Les premiers pressoirs de l’histoire du vin. Pour extraire complètement le jus des raisins, il faut exercer une forte pression sur les grains et, pour cela, divers procédés ont été inventés : écrasement avec des pierres, torsion dans un tissu, levier de serrage, avant le pressoir à vis, d’origine récente). D’après Armand PERRIN, La civilisation de la vigne, Gallimard, Paris, 1938, 218 p.
D’après les premiers documents d’origine sumérienne, l’existence du vin en Mésopotamie, où la culture de la vigne a été signalée pour la première fois, remonte à environ 3. 000 ans av. J.-C7. Les peuples de cette époque étaient de grands buveurs de vin, mais aussi d’une autre boisson alcoolisée, la bière à base d’orge qu’ils savaient déjà produire et « qui restait néanmoins la boisson nationale ». Le vin, plus agréable à boire et, sans doute plus riche en alcool que la bière d’orge, a certainement supplanté rapidement cette dernière.
Les mésopotamiens produisaient beaucoup de vin dans les sols fertiles des oasis8 où la vigne grimpait sur les arbres et dans les collines montagneuses du nord, où elle se trouvait en compagnie de l’olivier. Au 7e siècle av. J.-C., sous le roi de Babylone, Nabuchodonosor, le vin était consommé à la cour et donné en offrande aux Dieux.

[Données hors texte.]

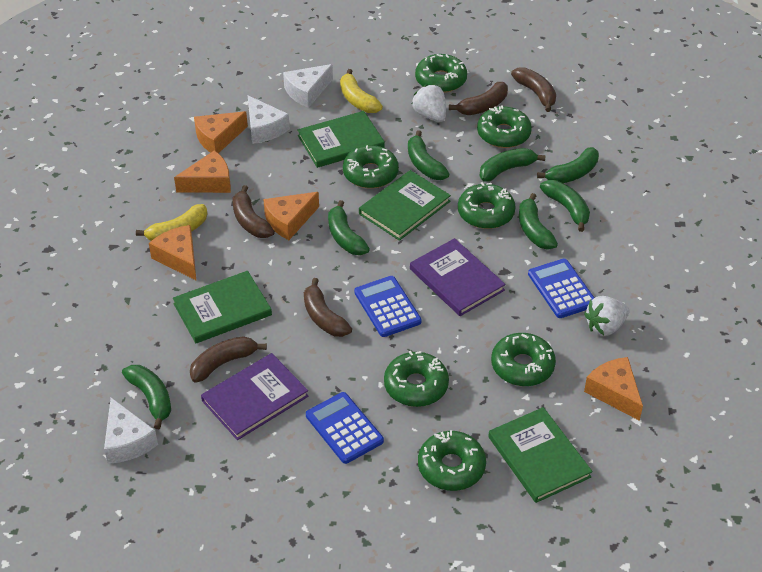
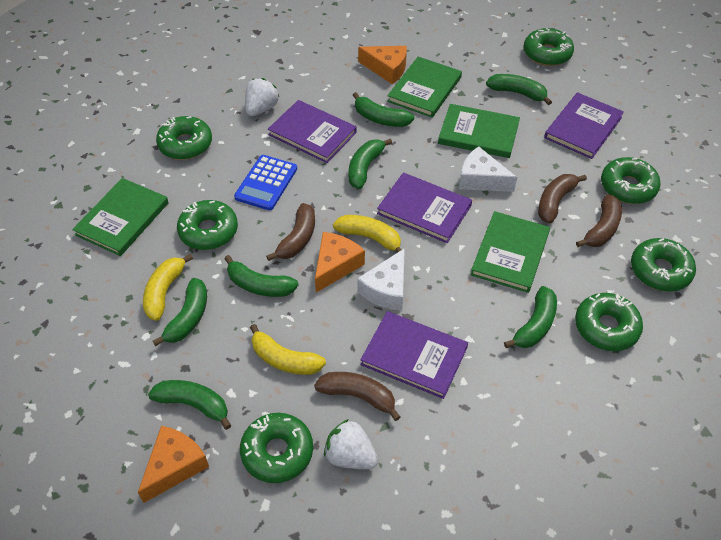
blue calculator: 3 -> 1
brown banana: 5 -> 4
orange cheese: 5 -> 3
purple book: 2 -> 4
white cheese: 3 -> 2
yellow banana: 2 -> 3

Dans le même temps, la culture de la vigne se développait dans le Proche Orient (Turquie, Liban et Syrie actuelles), notamment chez un peuple de marins (les Phéniciens) qui, grâce à leur grande activité commerciale devinrent, pendant des siècles, les fournisseurs de vin de toute la région méditerranéenne9.
Vigne mésopotamienne du VIIe siècle av. J.-C., dans le palais de Sennachérib, à Ninive.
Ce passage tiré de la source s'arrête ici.